|Received:||9/11/2008 1:13:05 PM|
|Organization:||Duke University and QuitSmart, Inc.|
|Agency:||Federal Trade Commission|
|Rule:||Proposal to Rescind FTC Approval of the Current Cigarette Test Method|
Comments:The FTC should not rescind its guidance that permits statements about tar and nicotine yields when such statements are based on a single test method -- the Cambridge Filter Method.This information is useful in two treatments that help smokers quit: Nicotine Fading or Brand Switching, and Pre-Quit Use of the Nicotine patch paired with the smoking for 2 weeks of an ultra-low nicotine brand of cigarettes (< 2 mg nicotine).
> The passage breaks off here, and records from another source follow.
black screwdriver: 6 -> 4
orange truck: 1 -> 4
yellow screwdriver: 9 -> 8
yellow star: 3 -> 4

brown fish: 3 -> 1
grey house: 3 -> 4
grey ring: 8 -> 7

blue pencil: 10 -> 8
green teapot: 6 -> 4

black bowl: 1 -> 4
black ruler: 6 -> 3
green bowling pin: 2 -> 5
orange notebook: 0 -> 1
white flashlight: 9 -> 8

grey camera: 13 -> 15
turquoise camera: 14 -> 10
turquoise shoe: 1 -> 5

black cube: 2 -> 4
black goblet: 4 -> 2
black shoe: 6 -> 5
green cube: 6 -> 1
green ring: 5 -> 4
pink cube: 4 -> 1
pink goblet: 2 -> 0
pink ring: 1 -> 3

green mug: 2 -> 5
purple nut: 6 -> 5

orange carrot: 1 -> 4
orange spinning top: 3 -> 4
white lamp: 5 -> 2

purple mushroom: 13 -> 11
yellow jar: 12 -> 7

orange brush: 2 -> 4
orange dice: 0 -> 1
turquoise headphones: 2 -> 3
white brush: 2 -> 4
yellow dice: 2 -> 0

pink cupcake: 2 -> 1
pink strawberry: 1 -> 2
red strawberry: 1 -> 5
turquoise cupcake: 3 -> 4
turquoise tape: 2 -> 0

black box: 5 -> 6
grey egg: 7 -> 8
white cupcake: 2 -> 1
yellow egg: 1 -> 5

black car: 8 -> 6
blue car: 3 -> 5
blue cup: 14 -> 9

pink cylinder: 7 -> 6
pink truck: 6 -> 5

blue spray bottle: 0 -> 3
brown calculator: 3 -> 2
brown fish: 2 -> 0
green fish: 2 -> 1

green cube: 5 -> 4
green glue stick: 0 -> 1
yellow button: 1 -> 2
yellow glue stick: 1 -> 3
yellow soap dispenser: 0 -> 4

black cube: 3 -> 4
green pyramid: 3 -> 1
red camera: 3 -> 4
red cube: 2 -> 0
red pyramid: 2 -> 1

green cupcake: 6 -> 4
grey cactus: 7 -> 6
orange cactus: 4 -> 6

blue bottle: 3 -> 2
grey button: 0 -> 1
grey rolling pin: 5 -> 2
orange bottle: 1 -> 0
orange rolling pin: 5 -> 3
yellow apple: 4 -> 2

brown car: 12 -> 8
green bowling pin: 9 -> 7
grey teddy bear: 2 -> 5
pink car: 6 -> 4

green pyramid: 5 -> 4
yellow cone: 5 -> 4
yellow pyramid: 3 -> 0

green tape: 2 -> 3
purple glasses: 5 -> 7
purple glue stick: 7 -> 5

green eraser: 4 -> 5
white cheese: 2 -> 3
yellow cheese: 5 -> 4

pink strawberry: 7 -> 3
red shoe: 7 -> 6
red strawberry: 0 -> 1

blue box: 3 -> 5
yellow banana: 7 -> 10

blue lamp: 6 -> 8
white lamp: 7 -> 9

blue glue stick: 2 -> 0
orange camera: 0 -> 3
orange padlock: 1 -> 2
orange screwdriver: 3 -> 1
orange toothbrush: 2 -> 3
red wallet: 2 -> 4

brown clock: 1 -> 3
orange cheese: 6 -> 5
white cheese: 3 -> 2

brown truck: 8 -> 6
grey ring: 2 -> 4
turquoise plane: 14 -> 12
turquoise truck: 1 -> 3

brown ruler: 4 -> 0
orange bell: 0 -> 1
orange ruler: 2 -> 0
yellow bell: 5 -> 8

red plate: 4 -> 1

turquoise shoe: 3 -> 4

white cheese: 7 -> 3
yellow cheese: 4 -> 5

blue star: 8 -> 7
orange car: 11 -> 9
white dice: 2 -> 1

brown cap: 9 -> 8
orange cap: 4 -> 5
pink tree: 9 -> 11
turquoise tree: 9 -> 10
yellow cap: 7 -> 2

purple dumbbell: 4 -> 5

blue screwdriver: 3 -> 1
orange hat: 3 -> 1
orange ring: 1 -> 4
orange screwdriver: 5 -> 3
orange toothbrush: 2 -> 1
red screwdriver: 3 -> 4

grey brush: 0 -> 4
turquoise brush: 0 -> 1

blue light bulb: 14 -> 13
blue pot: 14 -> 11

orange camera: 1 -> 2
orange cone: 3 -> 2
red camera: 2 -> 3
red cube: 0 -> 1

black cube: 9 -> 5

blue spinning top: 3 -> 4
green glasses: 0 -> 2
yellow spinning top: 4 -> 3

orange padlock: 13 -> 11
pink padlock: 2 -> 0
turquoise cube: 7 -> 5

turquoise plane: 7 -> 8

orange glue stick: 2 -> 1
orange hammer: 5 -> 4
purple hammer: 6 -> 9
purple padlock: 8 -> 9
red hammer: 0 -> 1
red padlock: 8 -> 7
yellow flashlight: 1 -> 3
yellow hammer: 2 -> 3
Brand Switching: Several studies have found that when a smoker is switched from a cigarette brand with an average nicotine rating (0.8–1.0 mg) to a low-rated brand (< 0.1–0.2 mg), blood nicotine level (measured by its metabolite cotinine) drops an average of 30–49% (Benowitz, et al. 1986; McGovern and Lando, 1991; Westman, Tomlin, and Shipley, 1999; Zacny and Stitzer, 1988). While less than the putative reductions of 80–90% implied by the machine-rated nicotine yields published by the Federal Trade Commission (FTC), the obtained reductions are nonetheless clinically meaningful. The cited studies also found reductions in carbon monoxide levels of 24–36%. Pre-Quit use of the Nicotine Patch: Studies have not found any danger from smoking while wearing a patch. Australia has decided it is safe and has approved pre-quit use of the patch. England has removed its warning against smoking while wearing a patch, and fourteen countries have approved use of various forms of NRT while the user continues to smoke. When using a patch before the quit date we recommend switching from the smoker's usual brand of cigarettes to an ultra-low nicotine brand. This keeps pre-quit patch use very safe because the smoker is unlikely to get more nicotine than from smoking their usual brand of cigarettes. For these two treatments to continue and be subjected to further research, we need access to reliable nicotine ratings of different cigarettes brands. II don't believe the Commission's proposal would have any effect on consumers' purchases of cigarettes or on their smoking behavior.